I had a directory that contained a bunch of files. Many had names like c1.out, c2.out, ... but there were also some named AS32.out, BT12.out, ...

I didn't need any of these latter files. Since they were all characterized by upper-case letters, I attempted to remove them using:

rm [A-Z]*.out
This removed everything in the directory, which I didn't want. Fortunately I could run the same program to generate the files.

I thought perhaps "[A-Z]*" meant "0 or more", so I tried this instead:

rm [A-Z][A-Z]*.out

This also removed all the files. Now I really feel like an idiot. Can someone spot my error (which I'm sure is painfully obvious)? How do I remove the [A-Z][A-Z]*.out files without also removing the c*.out files? I should mention my shell is bash.

Bucky Ball
August 6th, 2014, 05:30 PM
Thread moved to Programming Talk.

I can't help, and I realise you're relatively new here, but this could be the best place for this support request.

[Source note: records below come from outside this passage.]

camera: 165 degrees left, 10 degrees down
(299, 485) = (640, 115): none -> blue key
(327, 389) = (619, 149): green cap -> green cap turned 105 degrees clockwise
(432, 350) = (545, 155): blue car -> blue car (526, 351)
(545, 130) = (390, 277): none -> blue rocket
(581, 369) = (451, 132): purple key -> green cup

Any commands involving 'rm' should be treated with caution, particularly if proceeded by becoming root, as I'm sure you're aware. ;)

Good luck.

ofnuts
August 6th, 2014, 06:02 PM
Ok, I feel like a complete idiot, but I can't figure this out.

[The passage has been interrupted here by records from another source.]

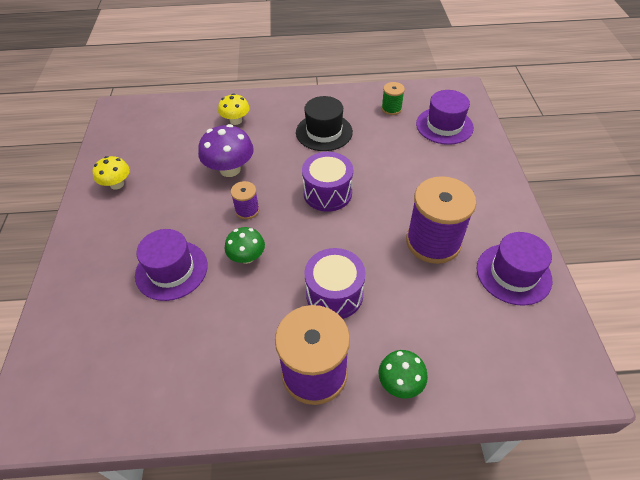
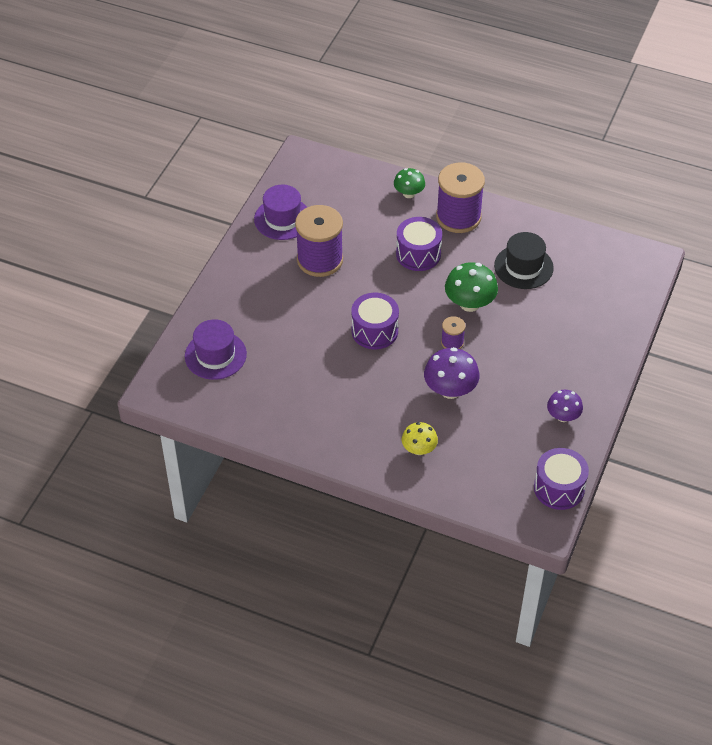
camera: 155 degrees left, 0 degrees up
(111, 133) = (559, 488): none -> purple drum
(117, 184) = (563, 416): yellow mushroom -> purple mushroom
(171, 270) = (532, 316): purple hat -> none
(247, 257) = (469, 303): green mushroom -> green mushroom, size x1.57
(324, 132) = (337, 396): black hat -> black hat (523, 267)
(391, 109) = (249, 397): green spool -> none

I had a directory that contained a bunch of files. Many had names like c1.out, c2.out, ... but there were also some named AS32.out, BT12.out, ...

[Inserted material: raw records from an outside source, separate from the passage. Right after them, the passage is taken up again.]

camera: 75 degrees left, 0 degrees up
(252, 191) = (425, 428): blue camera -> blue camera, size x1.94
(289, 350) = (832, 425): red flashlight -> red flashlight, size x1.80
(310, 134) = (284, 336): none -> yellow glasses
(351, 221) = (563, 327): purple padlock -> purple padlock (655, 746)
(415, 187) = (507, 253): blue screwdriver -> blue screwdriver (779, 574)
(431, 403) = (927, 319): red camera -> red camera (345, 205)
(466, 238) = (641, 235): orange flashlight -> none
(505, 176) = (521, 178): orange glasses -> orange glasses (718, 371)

I didn't need any of these latter files. Since they were all characterized by upper-case letters, I attempted to remove them using:

rm [A-Z]*.out
This removed everything in the directory, which I didn't want. Fortunately I could run the same program to generate the files.

I thought perhaps "[A-Z]*" meant "0 or more", so I tried this instead:

rm [A-Z][A-Z]*.out

This also removed all the files. Now I really feel like an idiot. Can someone spot my error (which I'm sure is painfully obvious)? How do I remove the [A-Z][A-Z]*.out files without also removing the c*.out files? I should mention my shell is bash.

These aren't regular expressions. These are filename expansions (https://www.gnu.org/software/bash/manual/html_node/Filename-Expansion.html) (that are done by the shell, before calling the command, so you can try with "ls" before using them with "rm"). They use a different syntax (https://www.gnu.org/software/bash/manual/html_node/Pattern-Matching.html#Pattern-Matching). You can also use brace expansion (https://www.gnu.org/software/bash/manual/html_node/Brace-Expansion.html) to enumerate the files.

steeldriver
August 6th, 2014, 06:10 PM
I think the issue here is that the shell interprets commands using glob syntax rather than regex syntax. TBH I'm not sure the right way to do what you want with globs - perhaps



rm +([[:upper:]])*.out


(one or more upper-case letters followed by anything, followed by .out) - but test it first with something innocuous like



ls +([[:upper:]])*.out


or even just



echo +([[:upper:]])*.out

sisco311
August 6th, 2014, 06:30 PM
I think the issue here is that the shell interprets commands using glob syntax rather than regex syntax. TBH I'm not sure the right way to do what you want with globs - perhaps



rm +([[:upper:]])*.out


(one or more upper-case letters followed by anything, followed by .out) - but test it first with something innocuous like



ls +([[:upper:]])*.out


or even just



echo +([[:upper:]])*.out



+(pattern-list) is an extglob in bash. extglobs aren't enabled by default.

@OP check out:

man 7 glob
http://mywiki.wooledge.org/locale
http://mywiki.wooledge.org/glob


In bash the LC_COLLATE variable defines the order in which names are sorted.

Vaphell
August 6th, 2014, 06:36 PM
[A-Z] is not foolproof because it depends on locale, LC_COLLATE to be exact. In some locales chars are ordered aAbBcC so the range catches pretty much everything.

[[:upper:]]* should always match only names with 1st uppercase char.

steeldriver
August 6th, 2014, 06:38 PM
I didn't want to complicate things by mentioning extglob - afaik it *is* enabled by the default for interactive shells

sisco311
August 6th, 2014, 06:55 PM
I didn't want to complicate things by mentioning extglob - afaik it *is* enabled by the default for interactive shells


You are right, steeldriver. I stand corrected.

Thanks!

rogersma
August 7th, 2014, 07:11 AM
[A-Z] is not foolproof because it depends on locale, LC_COLLATE to be exact. In some locales chars are ordered aAbBcC so the range catches pretty much everything.

[[:upper:]]* should always match only names with 1st uppercase char.


I think this may be it. I just tried the exact same same rm [A-Z]*.out on a different machine and it worked just fine. Oddly they both have the exact same Ubuntu installed, but different people set them up.

Thanks for your fast replies -- the answer wasn't quite as obvious as I'd thought!

gray380
August 7th, 2014, 07:58 AM
Hi,

Try to put before rm:
$ export LC_ALL=POSIX

should work.

brg,
Serhiy.